PURCHASED POWER AND FUEL COMMITMENTS

We are party to various purchased power and fuel contracts with terms
expiring from 2003 through 2025 that include required purchase provisions. We
estimate the contract requirements to be approximately $135 million in 2003; $82
million in 2004; $28 million in 2005; $31 million in 2006; $17 million in 2007
and $162 million thereafter. However, these amounts may vary significantly
pursuant to certain provisions in such contracts that permit us to decrease
required purchases under certain circumstances.

Of the various purchased power and fuel contracts mentioned above some of
those contracts have take-or-pay provisions. The contracts we have for the
supply of our coal and nuclear fuel supply have take-or-pay provisions. The
current take-or-pay nuclear fuel contracts expire in 2003, and had not been
renewed as of December 31, 2002. The current take-or-pay coal contracts have
terms that expire in 2007.

The following table summarizes the estimated take-or-pay commitments for
the existing terms (dollars in millions):

Estimated
Years Ending December 31,
------------------------------------------
2003 2004 2005 2006 2007
------ ------ ------ ------ ------
Coal $ 43 $ 44 $ 9 $ 9 $ 9
Nuclear Fuel 22 -- -- -- --
------ ------ ------ ------ ------
Total take-or-pay commitments (a) $ 65 $ 44 $ 9 $ 9 $ 9
====== ====== ====== ====== ======

(a) Total take-or-pay commitments are approximately $136 million. The total net
present value of these commitments is approximately $119 million.

COAL MINE RECLAMATION OBLIGATIONS

We must reimburse certain coal providers for amounts incurred for coal mine
reclamation. Our coal mine reclamation obligation is about $59 million at
December 31, 2002 and is included in deferred credits-other in the Balance
Sheets.

95

ARIZONA PUBLIC SERVICE COMPANY
NOTES TO FINANCIAL STATEMENTS

A regulatory asset has been established for amounts not yet recovered from
ratepayers related to the coal obligations. In accordance with the 1999
Settlement Agreement with the ACC, we are continuing to accelerate the
amortization of the regulatory asset for coal mine reclamation over an
eight-year period that will end June 30, 2004. Amortization is included in
depreciation and amortization expense on the Statements of Income.

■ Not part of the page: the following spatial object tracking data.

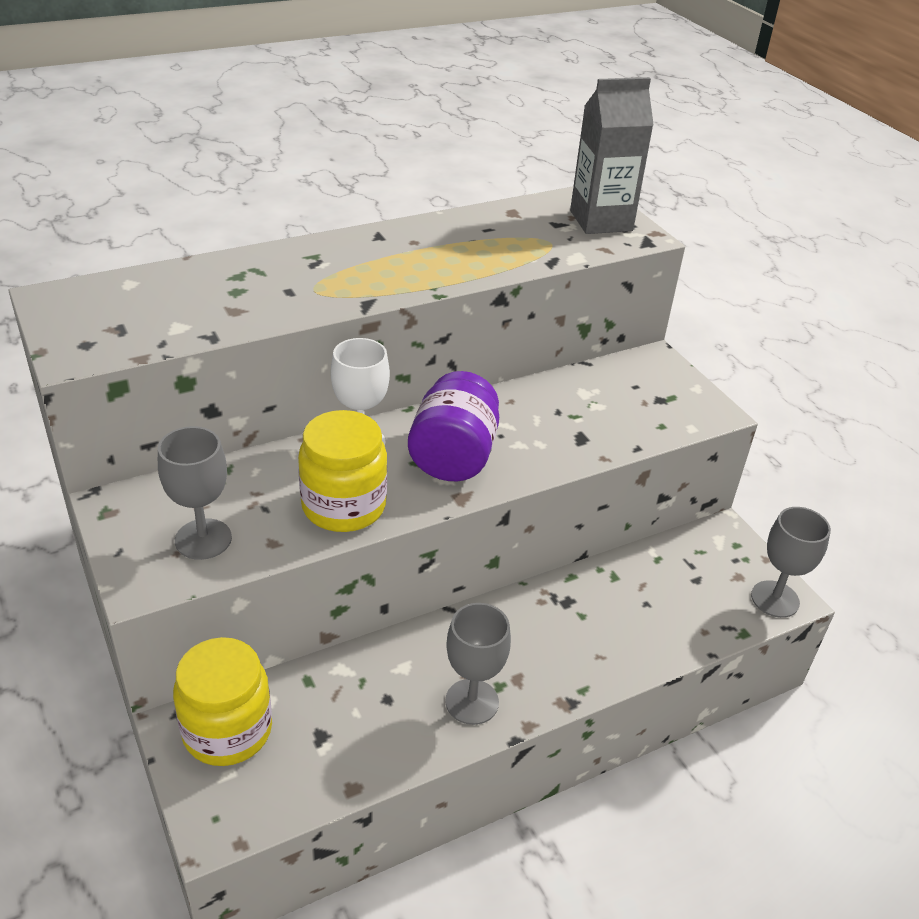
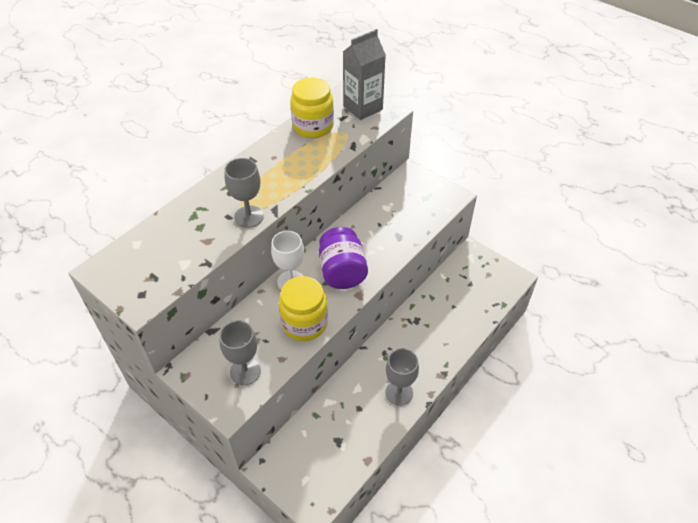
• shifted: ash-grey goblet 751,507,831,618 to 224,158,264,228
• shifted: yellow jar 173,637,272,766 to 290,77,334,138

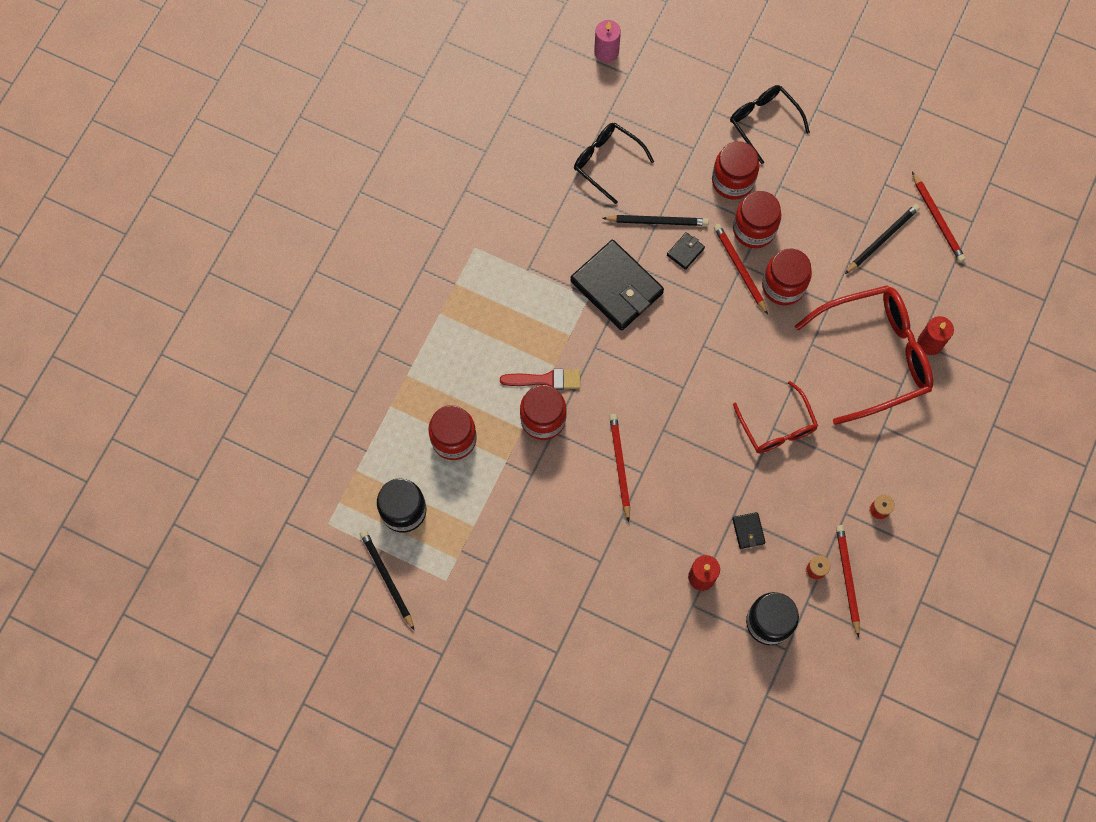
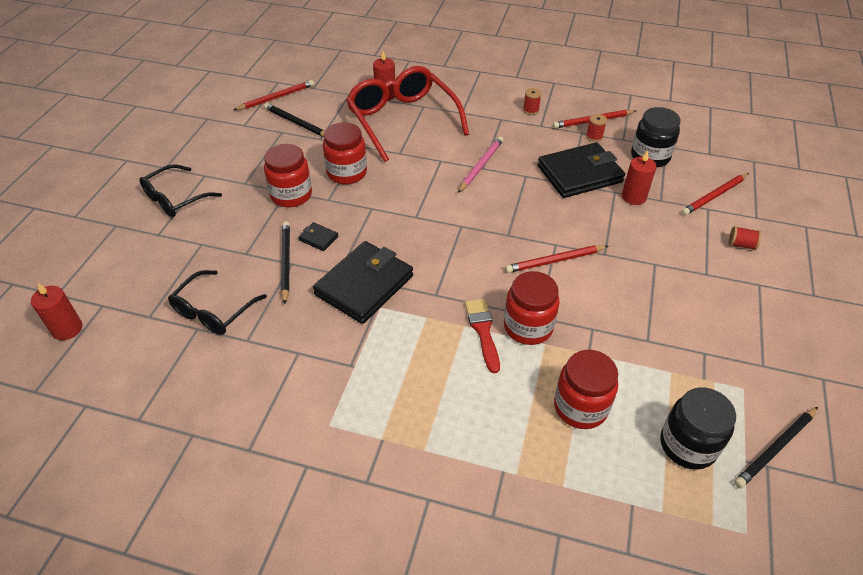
• repainted: rose-pink candle 594,20,621,63 to crimson candle 31,283,82,340
• gone: crimson jar 712,141,759,200
• shifted: crimson wooden pencil 714,224,768,315 to 681,173,749,216
• swapped: crimson eyeglasses 733,381,818,453 to rose-pink wooden pencil 458,137,503,193
• scaled: black wallet 732,512,765,549 = 538,142,625,198 x2.40
• new: crimson bobbin 729,226,762,250

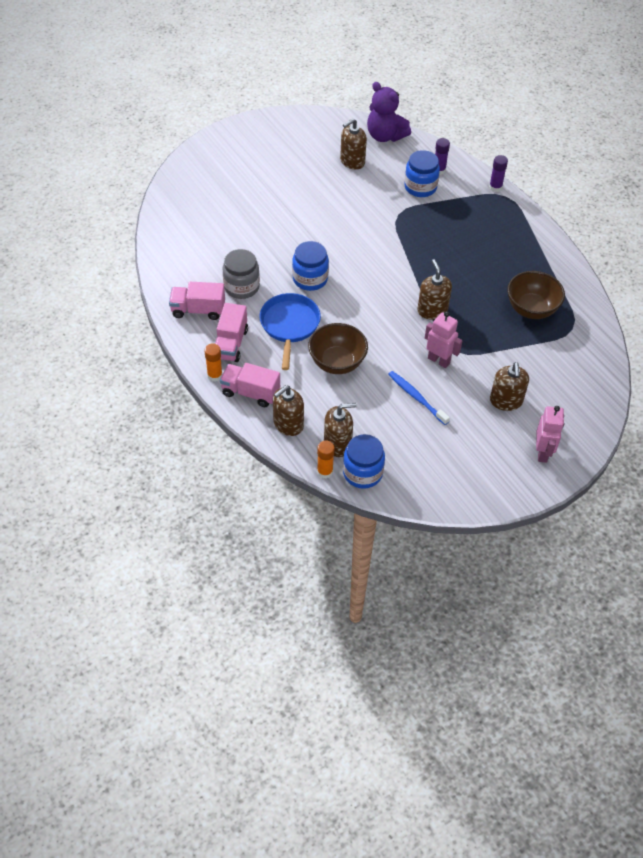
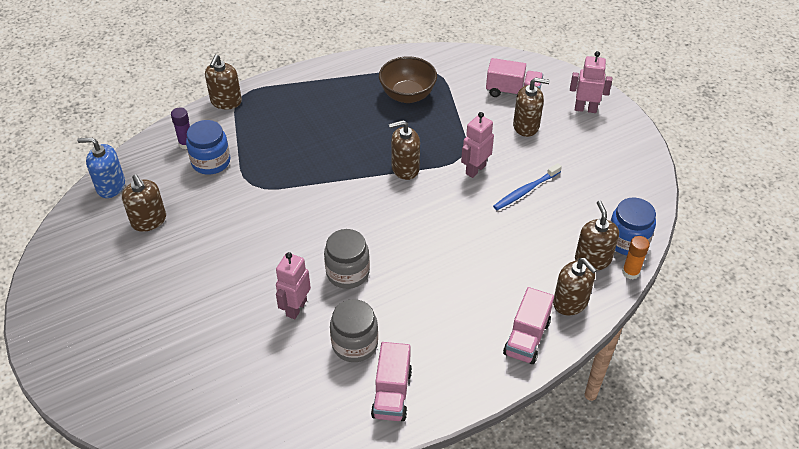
• swapped: royal purple teddy bear 367,82,411,142 to blue soap pump 77,138,125,198
• swapped: royal purple glue stick 489,155,508,192 to brown soap pump 205,55,242,109
• repainted: blue jar 292,241,329,291 to ash-grey jar 324,229,370,289
• gone: blue skillet 260,293,321,370
• shifted: rose-pink lorry 215,303,248,362 to 486,58,543,97
• gone: brown serving bowl 308,323,368,374
• gone: orange-coloured glue stick 204,343,222,382
• new: rose-pink robot figure 276,252,311,319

CALIFORNIA ENERGY MARKET ISSUES AND REFUNDS IN THE PACIFIC NORTHWEST

In July 2001, the FERC ordered an expedited fact-finding hearing to
calculate refunds for spot market transactions in California during a specified
time frame. This order calls for a hearing, with findings of fact due to the
FERC after the ISO and PX provide necessary historical data. The FERC directed
an ALJ to make findings of fact with respect to: (1) the mitigated price in each
hour of the refund period; (2) the amount of refunds owed by each supplier
according to the methodology established in the order; and (3) the amount
currently owed to each supplier (with separate quantities due from each entity)
by the CAISO, the California Power Exchange, the investor-owned utilities, and
the State of California.

We were a seller and a purchaser in the California markets at issue, and to
the extent that refunds are ordered, we should be a recipient as well as a payor
of such amounts. On December 12, 2002, an ALJ issued Proposed Findings of Fact
with respect to the refunds. On March 26, 2003, the FERC adopted the great
majority of the proposed findings, revising only the calculation of natural gas
prices for the final determination of mitigated prices in the California
markets. Sellers who may actually have paid more for natural gas than the proxy
prices adopted by the FERC have 40 days in which to submit necessary data to the
FERC, after which a technical conference will be held. Finalization of refund
amounts is expected in mid-2003. We do not anticipate material changes in our
exposure and still believes, subject to the finalization of the revised proxy
prices, that we will be entitled to a net refund.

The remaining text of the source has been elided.